Take Inter Milan's Mario Balotelli or Davide Santon, they said. Take Sampdoria's Antonio Cassano. Take anyone but that old gang of yours.
But Lippi ignored the warnings and advice, and on Thursday he paid the price.
When referee Howard Webb blew the final whistle at Ellis Park, the scoreboard showed one of the World Cup's all-time remarkable results: Slovakia 3, Italy 2.
A team playing in its first World Cup, made up largely of players unknown internationally, had defeated the defending world champions and knocked them out of the World Cup.
The final line on Italy: No wins, one loss, two ties.
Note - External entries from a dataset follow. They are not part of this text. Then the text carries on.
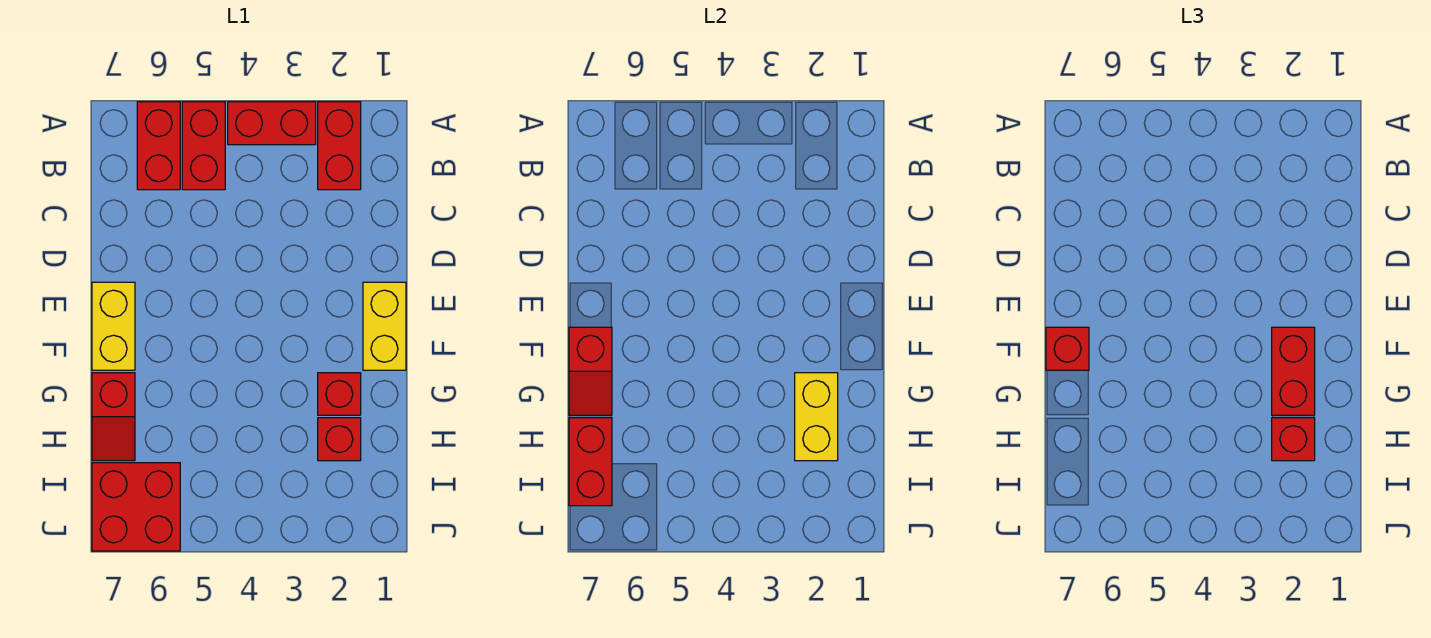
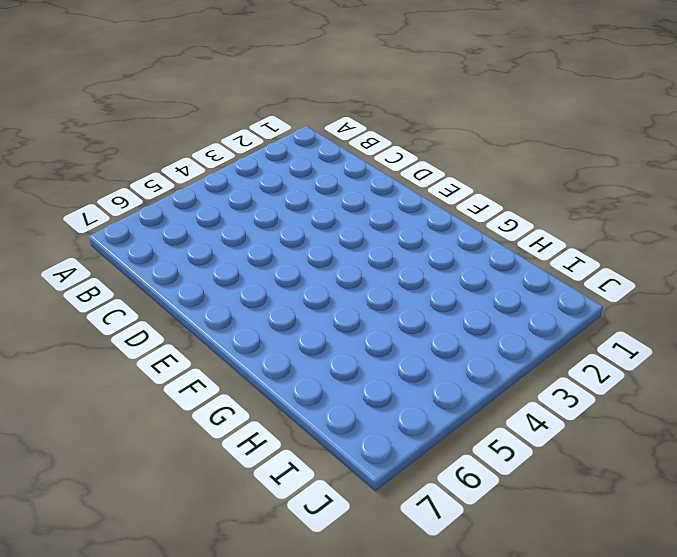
none -> red brick A2:B2 level 1
none -> red brick A3:A4 level 1
none -> red brick A5:B5 level 1

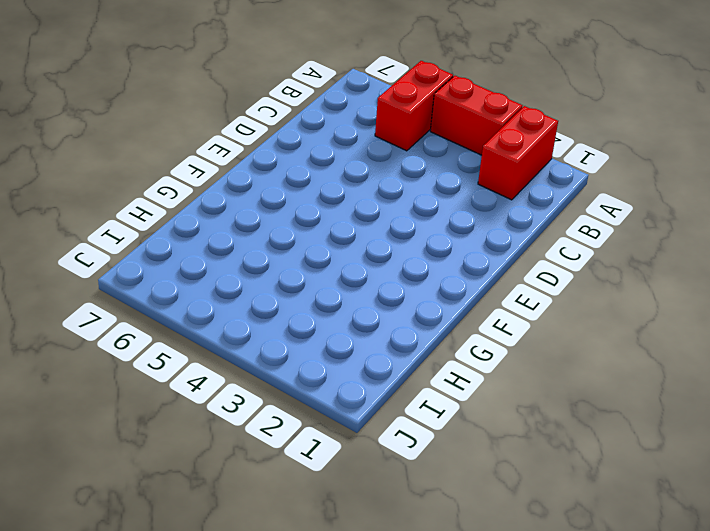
none -> red brick A6:B6 level 1
none -> yellow brick E1:F1 level 1
none -> yellow brick E7:F7 level 1

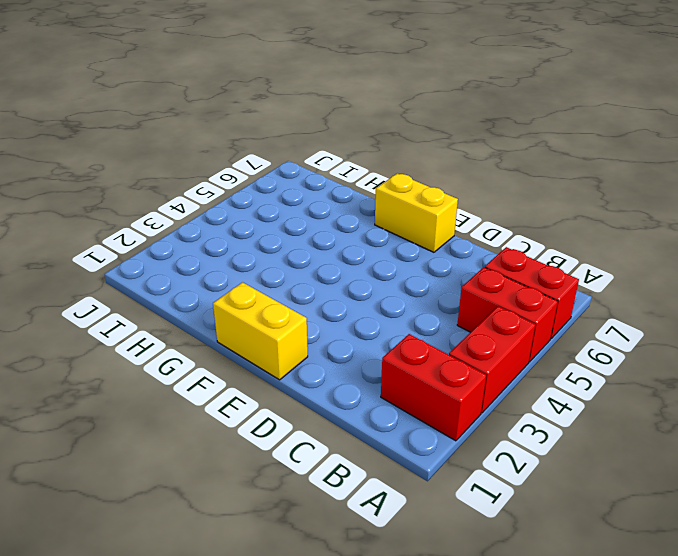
none -> red brick G2 level 1
none -> red slope G7:H7 level 1 top G
none -> red brick H2 level 1

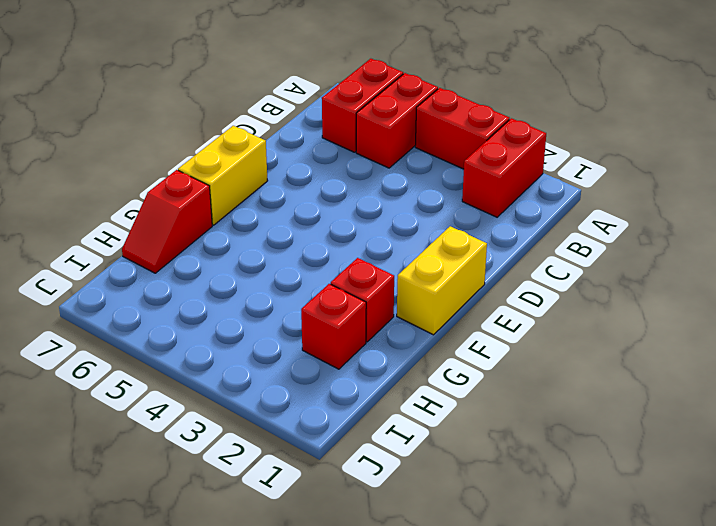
none -> red brick I6:J7 level 1
none -> red slope F7:G7 level 2 top F
none -> yellow brick G2:H2 level 2

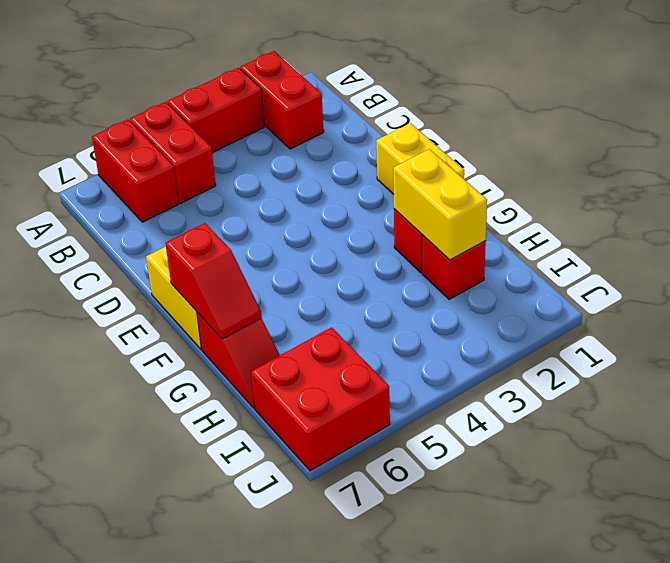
none -> red brick H7:I7 level 2
none -> red brick F2:G2 level 3
none -> red brick F7 level 3

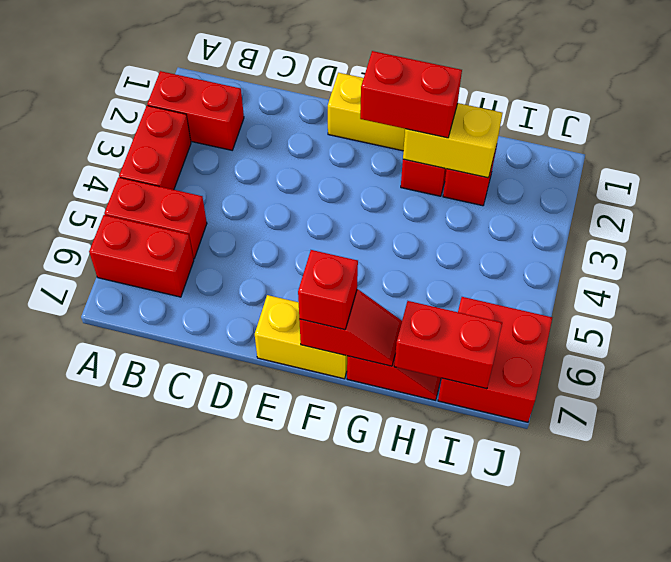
none -> red brick H2 level 3

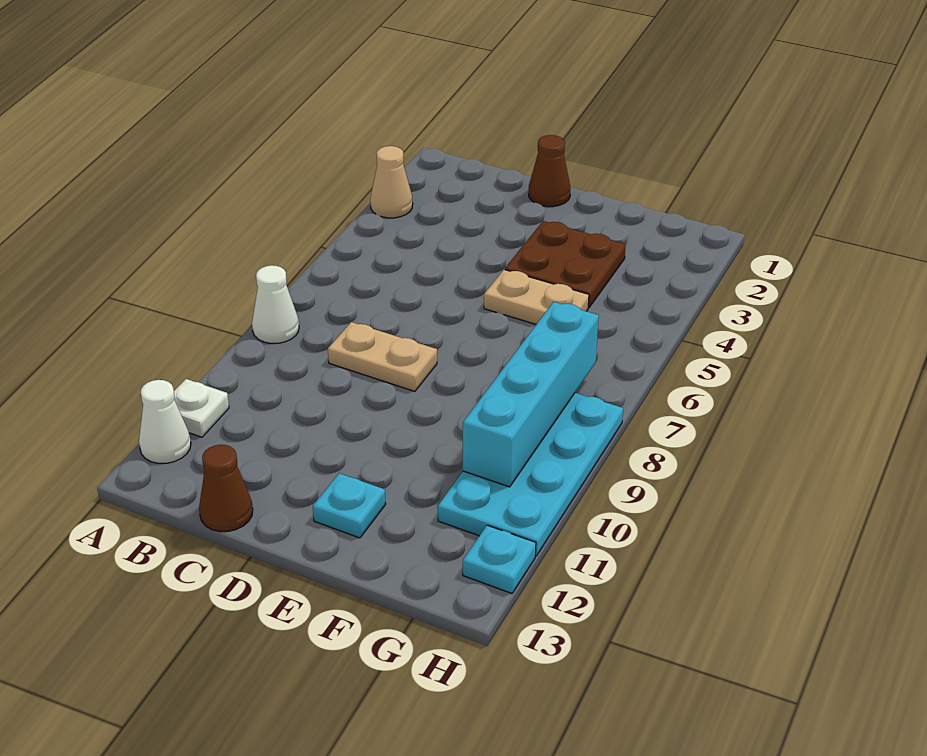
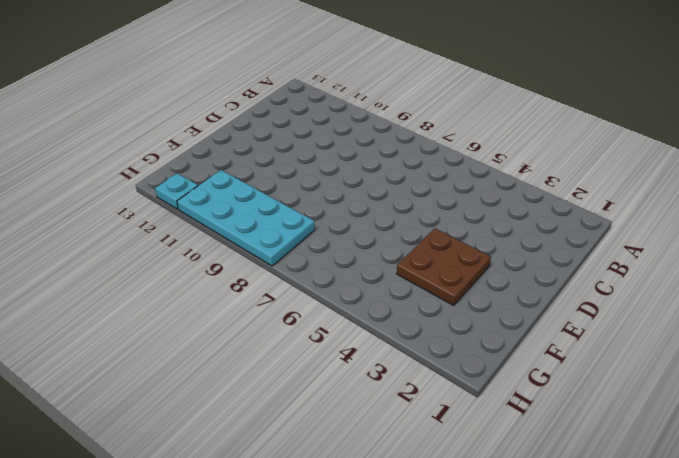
none -> tan cone A3 level 1
none -> white cone A8 level 1
none -> white plate A11 level 1

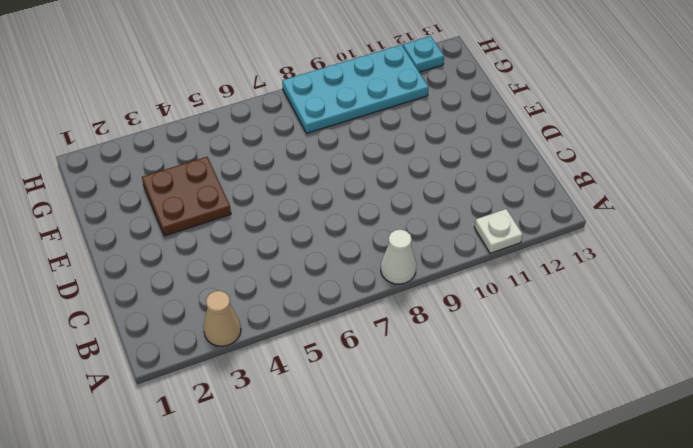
none -> white cone A12 level 1
none -> tan plate C8:D8 level 1
none -> brown cone C13 level 1

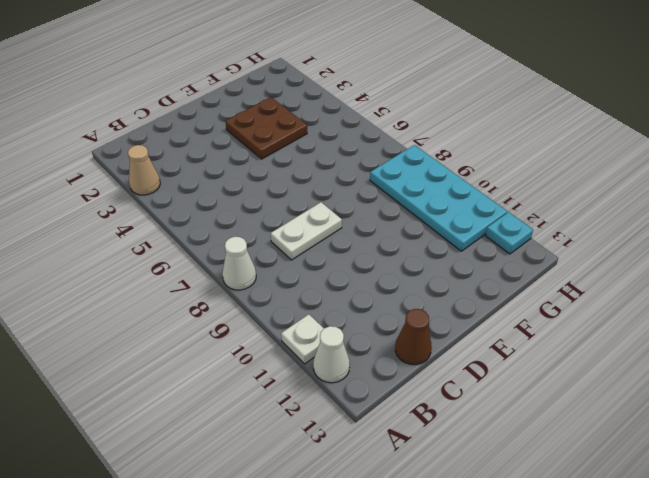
white plate C8:D8 level 1 -> tan plate C8:D8 level 1
none -> brown cone D1 level 1
none -> tan plate E5:F5 level 1
none -> cyan plate E12 level 1

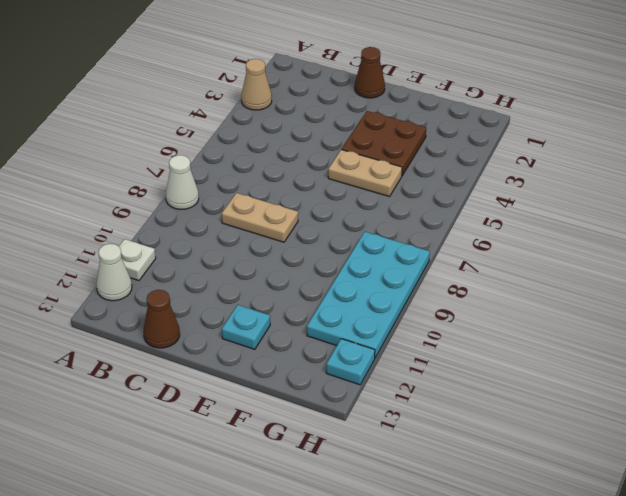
none -> cyan brick G7:G10 level 2

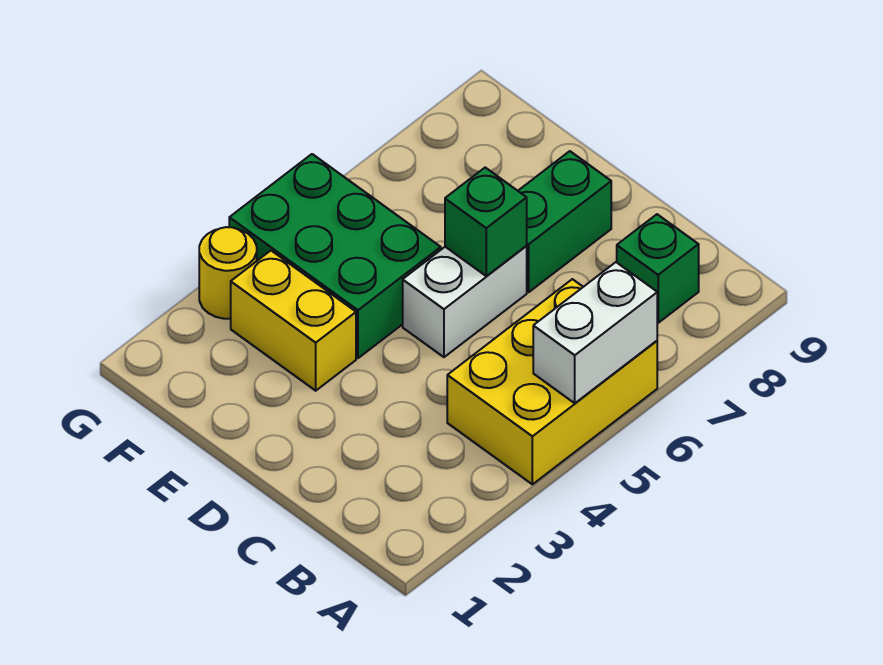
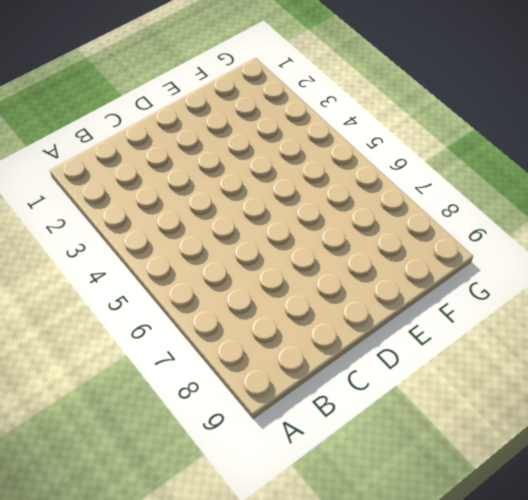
none -> yellow brick A4:B6 level 1
none -> green brick B8 level 1

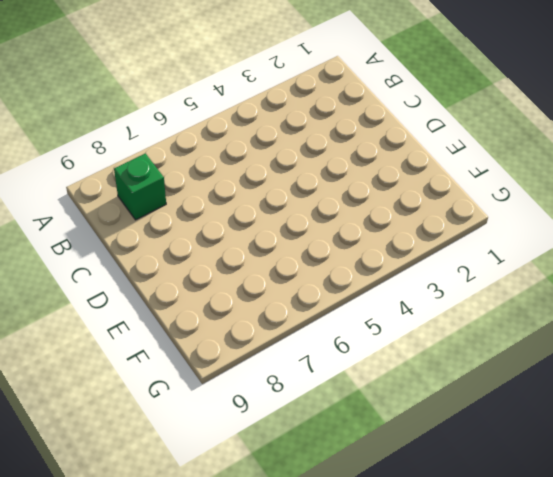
none -> yellow brick A4:B6 level 1
none -> white brick D5:D6 level 1

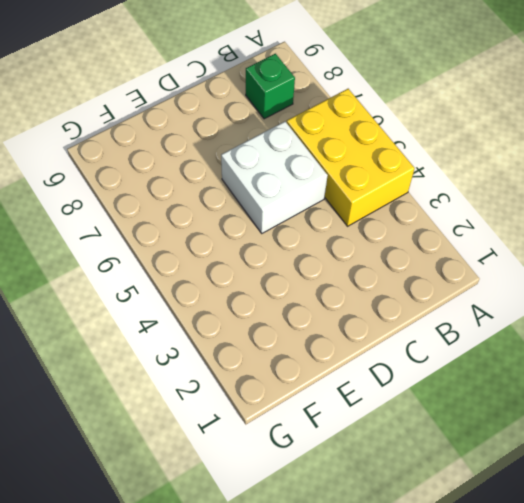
white brick C5:D6 level 1 -> white brick D5:D6 level 1
none -> green brick D7:D8 level 1
none -> yellow brick E3:F3 level 1

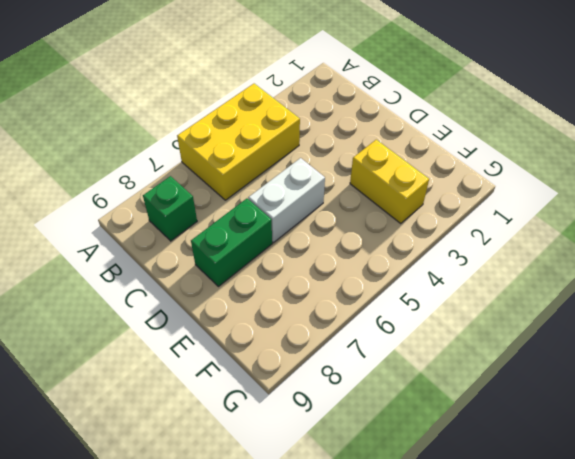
none -> green brick E4:G5 level 1
none -> yellow round brick G3 level 1

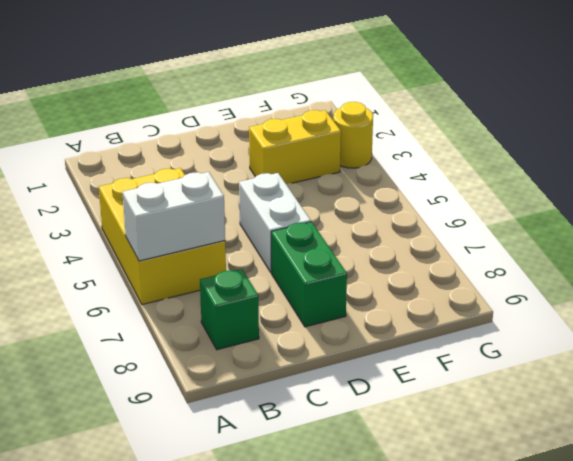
white brick A6:B6 level 2 -> white brick A5:A6 level 2
none -> green brick E4:G5 level 1
none -> green brick D6 level 2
Coming two days after France was sent home with its tail firmly between its legs, it marked the first time in World Cup history that the previous tournament's two finalists were eliminated in the first round.
Italian goalkeeper Gianluigi Buffon held his head in his hands in disbelief. Buffon had to watch in frustration from the bench after being sidelined by a back injury in the opener.
On the field, forward Fabio Quagliarella was in tears. Lippi was too angry or embarrassed to stick around. He stalked off the field and into the waiting torture of the postgame news conference.
Once there, he regained his composure and dignity. Unlike his French counterpart, Raymond Domenech, Lippi was ready to accept the blame.
"I take full responsibility," he said. "If the squad went out with fear in their legs and hearts, it means the coach did not prepare the match well tactically or psychologically."
Or perhaps it was simply a result of relying too much on the players who won the World Cup for him in 2006. Nine of the 23 men on the roster were 30 or older.
"We were a disappointment, and everyone saw it," Buffon said.
It was the first time in 36 years, and only the third time in history, that Italy bowed out in the first round.
Slovakian football, meanwhile, has never been better.
"After the birth of my son, it's the second-best day of my life," said coach Vladimir Weiss, a starter on the Czechoslovakia team that routed the U.S. 5-1 in the 1990 World Cup in Italy.